Fig. 2Lo sforzo dei curatori, che hanno organizzato questa rassegna prima per Tel Aviv, poi per Como, e infine per Roma, è stato comunque encomiabile e la ricostruzione della struttura famigliare dei Brueghel (con grafia che cambia da Bruegel a Brueghel, sempre con la pronuncia olandese “Broighel”) decisamente utile per seguire la strada di una specie di cupola artistica estesa per quattro generazioni.

Sono più di 100 opere tra dipinti, disegni a inchiostro, acquarelli e altro, firmati da Pieter il Vecchio e dai suoi due figli Jan il Vecchio e Pieter il Giovane, e poi dai successori che furono discendenti diretti o acquisiti tramite matrimoni con le donne di famiglia. Detto delle assenze relative al primo e maggior protagonista del gruppo, va segnalato che tutto il resto è di alto livello e proposto con molta cura e molta attenzione all'aspetto divulgativo. La parte sacra si esaurisce quasi subito con i due Pieter (Pieter il Giovane figlio del Vecchio ne riprese in gran parte stile e forme), mentre presto appaiono i paesaggi e i vasi di fiori che saranno tra le cose più note di questa scuola fiamminga. Non c'è molta somiglianza con Vermeer e neppure con Rembrandt; scomparso l'aspetto “alla Bosch” (un suo quadro sarà esposto in queste sale da metà gennaio 2013), dominato da forzature anatomiche e accentuazioni pedagogiche e superstiziose, a partire da Jan il Vecchio (fratello di Pieter il Giovane) subentra il lato decorativo e formale della pittura, sgargiante di colori, precisa nei dettagli, più mitica che religiosa.
Jan il Vecchio ebbe undici figli dei quali cinque pittori, non tutti eccelsi ma tutti molto abili a livello commerciale. La seconda e la terza generazione vedono in Jan van Kessel, Ambrosius Brueghel e David Teniers il Giovane i personaggi più interessanti.

Fig. 3

Tra le opere, ben esposte nelle piccole sale del Chiostro, mi sembra si possano segnalare in particolare una Danza nuziale (fig. 1) e alcuni paesaggi invernali eseguiti da Pieter il Giovane seguendo le tracce del padre. Degli altri, piuttosto che dei fiori esplosivi nelle limitate cornici dei quadri, sono molto efficaci le immagini legate a tematiche simboliche o mitiche, prodotte con ineccepibile professionismo. Jan il Vecchio si segnala per opere sacre dal carattere personalissimo, come la piccola lastra di rame dipinta con il Riposo dalla Fuga in Egitto (fig. 2), e del figlio Jan il Giovane sono notevoli i tratti minuti di un acquarello monocromo (fig. 3).

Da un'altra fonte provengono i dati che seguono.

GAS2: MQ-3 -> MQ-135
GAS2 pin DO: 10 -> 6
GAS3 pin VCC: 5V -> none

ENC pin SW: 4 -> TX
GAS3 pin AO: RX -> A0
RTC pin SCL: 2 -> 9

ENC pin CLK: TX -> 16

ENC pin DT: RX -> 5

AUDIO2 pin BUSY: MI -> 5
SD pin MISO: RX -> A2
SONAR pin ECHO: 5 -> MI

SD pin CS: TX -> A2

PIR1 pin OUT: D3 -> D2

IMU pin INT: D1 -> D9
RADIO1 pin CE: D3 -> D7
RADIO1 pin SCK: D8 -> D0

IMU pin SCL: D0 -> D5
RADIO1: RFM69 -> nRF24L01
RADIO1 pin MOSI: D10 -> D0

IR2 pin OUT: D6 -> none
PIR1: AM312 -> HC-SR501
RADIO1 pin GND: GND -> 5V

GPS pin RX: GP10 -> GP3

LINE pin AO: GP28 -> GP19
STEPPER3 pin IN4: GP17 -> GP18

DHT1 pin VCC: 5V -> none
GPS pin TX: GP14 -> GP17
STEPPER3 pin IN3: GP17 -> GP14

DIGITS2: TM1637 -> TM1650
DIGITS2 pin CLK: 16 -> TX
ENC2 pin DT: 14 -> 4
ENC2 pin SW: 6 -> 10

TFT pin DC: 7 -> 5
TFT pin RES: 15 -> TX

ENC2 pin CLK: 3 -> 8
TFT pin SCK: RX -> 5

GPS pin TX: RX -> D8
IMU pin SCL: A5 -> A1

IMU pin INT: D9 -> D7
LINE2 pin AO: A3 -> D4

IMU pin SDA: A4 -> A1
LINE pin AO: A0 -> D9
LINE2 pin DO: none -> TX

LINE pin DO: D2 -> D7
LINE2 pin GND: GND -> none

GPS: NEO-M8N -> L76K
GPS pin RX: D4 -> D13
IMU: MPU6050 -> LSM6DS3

La carica un po' fanatica e contadinesca del primo Brueghel è ormai dimenticata e sepolta quando i suoi discendenti Jan van Kassel il Vecchio e Ambrosius Brueghel, ben oltre un secolo dopo, dipingono tavole di nature morte, di animali e di insetti (fig. 4 e fig. 5). La bellezza compositiva è indubbia, per non dire delle capacità tecniche esibite nel dettaglio millimetrico, ma qualcosa indubbiamente si è perso; chi sia da preferire tra un artista geniale e visionario e un artista entomologo, non mi sembra che si possa neppure mettere in discussione.

 

Fig. 4

Fig. 5

 

Didascalie delle immagini

Fig. 1, Pieter Brueghel il Giovane, Danza nuziale allʼaperto, 1610 ca. Olio su tavola, 74,2 x 94 cm., U.S.A., collezione privata.

Fig. 2, Jan Brueghel il Vecchio, Riposo durante la fuga in Egitto, 1602 – 1605 ca. Olio su rame inserito su tavola, 15 x 11,5 cm. Gent, collezione privata

Fig. 3, Jan Brueghel il Giovane, Incontro tra viaggiatori, 1630 ca. Acquerello bruno e inchiostro bruno su carta, 17 x 16,7 cm. Bruxelles, collezione privata

Fig. 4, Jan van Kessel il Vecchio, Studio di farfalle e altri insetti, 1657. Olio su tavola, 36,5 x 48,5 cm. Collezione privata

Fig. 5, Ambrosius Brueghel, Natura morta con fiori, 1660 – 1665. Olio su tavola, 12,5 x 26,5 cm. Vermont, collezione privata.

 

Scheda tecnica

Brueghel. Meraviglie dell'arte fiamminga, Chiostro del Bramante, via della Pace, Roma. Sino al 2 Giugno del 2013. Aperto tutti i giorni dalle 10.00 alle 20.00, sabato e domenica dalle 10.00 alle 21.00. Biglietto intero € 12,00, ridotto € 10,00.